Definitions are not enough. Superman can be defined in terms of his powers, but that doesn't make him real.
-_-
You miss the point, of any of it.
The things I define are absolutely real, and absolutely as I describe, even if you object to the words I use to describe them.
You can't even do that much. You use the words "consciousness" and "belief" and "awareness" with some special awe that puts it on a pedestal specifically to NOT be examined and built from.
Further, they build exactly as I describe, to the significance I describe. Which is, in reality, not much.
You are trying to create barriers that you do not think can easily, or ever really, be crossed.
The problem with this is that this view does not let you ever actually build one, because it assumes there is something that is not understood, or even really understandable about the concept.
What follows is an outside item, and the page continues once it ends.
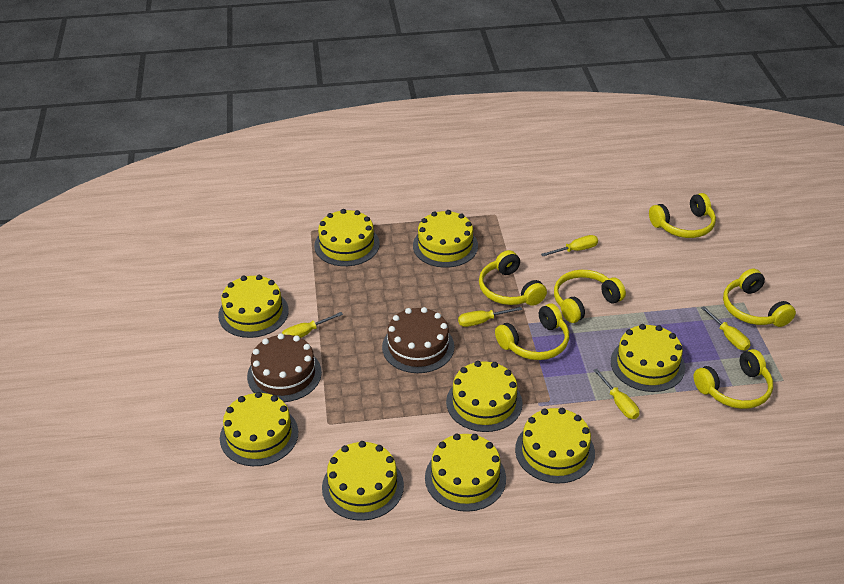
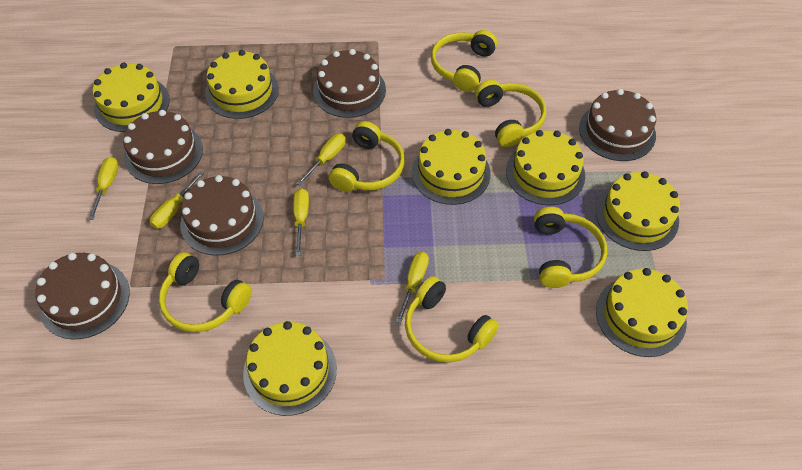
brown cake: 2 -> 5
yellow cake: 9 -> 7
It's just not a healthy or useful way to approach life, especially for someone like me whose goal is to actually construct systems which don't just "believe" but also "doubt".
If you type "a pig is a type of cow" into an AI, as it's training data, and ask it "is a pig a type of cow" and it says "yes, a pig is a type of cow", and then you say "what is a cow?" And it gives you a definition in terms of bovine DNA modulus against a mammalian base ancestor DNA, and then ask it for "what is a pig" and it responds in terms of a DNA modulus against a common bovine ancestor with DNA that
No amount of argument, lifting the hood, or otherwise changes that clear fact. Not only is it a belief, it is an incorrect belief.
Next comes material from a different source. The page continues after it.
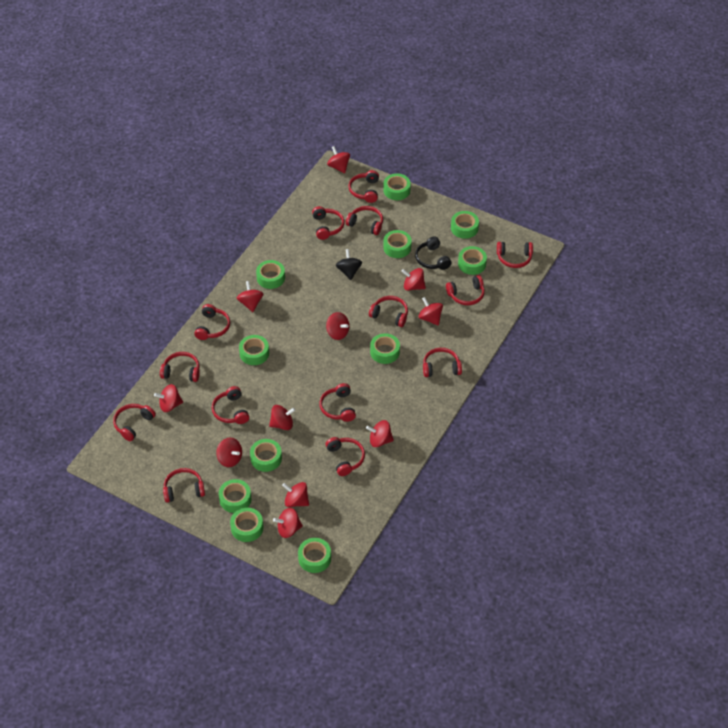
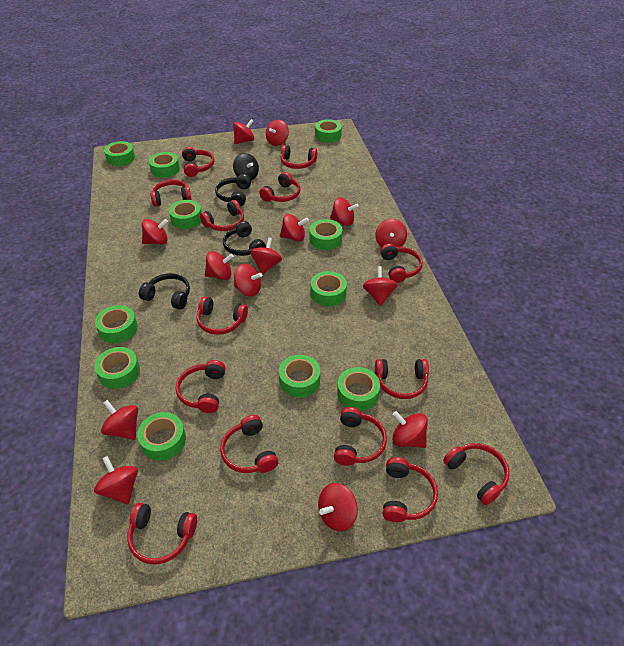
black headphones: 1 -> 3
red spinning top: 11 -> 14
The same is true if you just have a hard coded system with a lookup table, which, when it says "what category is pig" and the system responds with "cow".
It's still a belief, regardless of what you might say about computers and beliefs.
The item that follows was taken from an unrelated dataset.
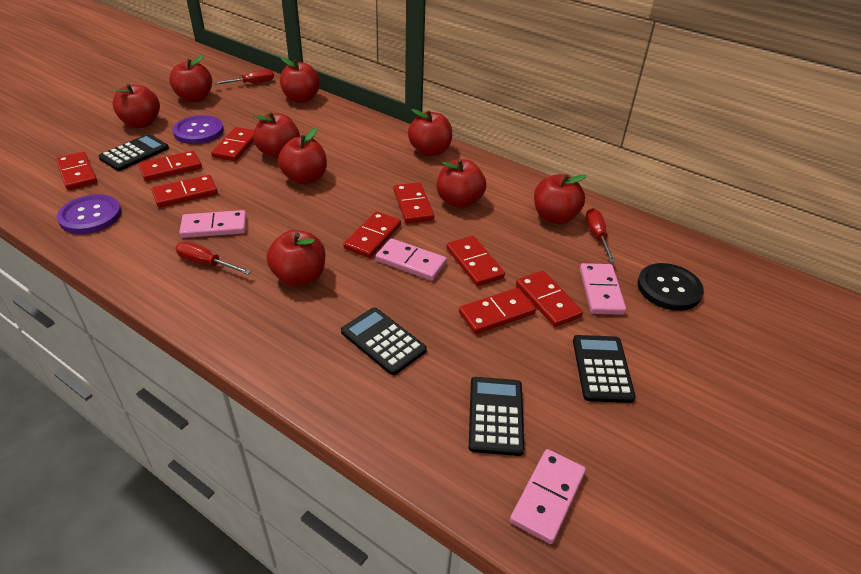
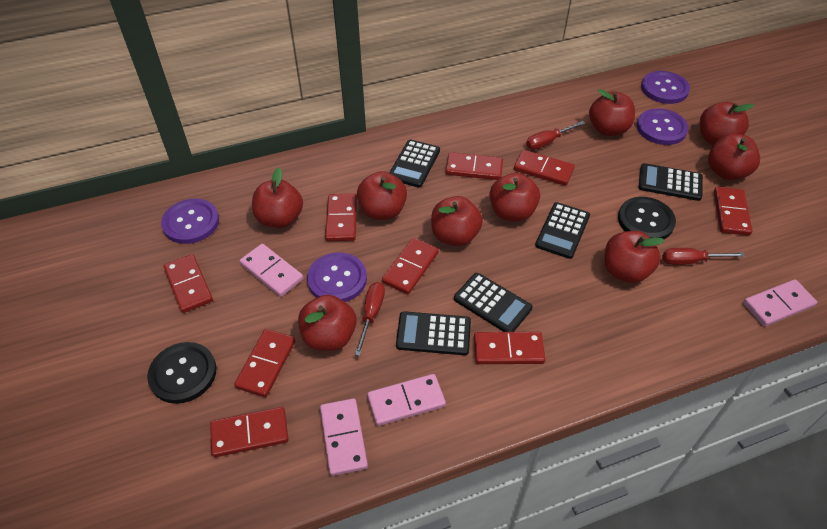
black button: 1 -> 2
black calculator: 4 -> 5
purple button: 2 -> 4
This informes the expectation that beliefs are created by arbitrary structuring of switching systems, and that they are composed of primative things which, while beliefs, cease to look like the things we are used to at particularly small scales.
And from here this answers a fundamental question "how do you build a belief?" With the fairly incredible answer "build any system which produces an arbitrary answer from data".
How do you produce systems which produce arbitrary answers from data?
You connect switches.
If you have a massive pile of switches that produces no sane output, the beliefs of the system are un-useful and insane.
If you have a massive pile of switches that produces sane output, the beliefs of the system might be capable of serving some utility function.
We figured out early last century how to make a belief engine whose beliefs involve responding consistently, for which we could re-arrange and re-order the execution process easily using that system's belief structures.
That's all there really is to it.
The real crowning achievement of the brain was a belief engine that is capable of hosting the belief that it's beliefs are wrong, looking at those beliefs, and correcting them.
That's the "magic trick" that you want to claim most systems don't do -- even though I have never seen you do it either, for that matter. But once you can admit that an arbitrary arrangement of switches presents an arbitrary belief structure, then the question is more "how do you get the system to become able to reflect into those structures of belief to ascertain which switching structure is aligned which way, such that it caused the system to miss whatever it is the goal for terminating output on the process?"
In short, you want to claim that the vast majority of systems are utterly incapable not of belief, but of doubt in their beliefs. Most cannot form beliefs about their beliefs because they can only execute on them rather than examine them in meta-analysis.
Neurons are special, because they have a built-in way of asserting
doubt on the belief structure they represent through backprop mechanisms, and HTMs have an additional layer of this available through the arrangement of their refractory timings against each other.
My way of thinking gets us LLaMa models, and things which you can ask "what is the capital of Spain" the first time it might say "Barcelona", get "no, that's not right can you try again" as the response, and it tries "Madrid" and then you say "good job, that's the correct answer" and it doesn't fuck that up anymore, unless you lie to it again later
persistently.
Instead, you throw your hands up because you have tried nothing to actually semantically complete "belief" and you are all out of ideas.
If you cannot semantically complete an idea, then there is something incomplete about your understanding of it, plain and simple.
Once an idea IS semantically completed, such as this presentation of a model of what "belief" constitutes such that beliefs can be engineered, and the types of beliefs that are more interesting can be thought of, well, that's all there is. It's proven as real.
And lo and behold, we have systems capable of reflecting doubt on beliefs on the basis of new information arising from such understanding that these things can be both understood well and built from their most primative elements.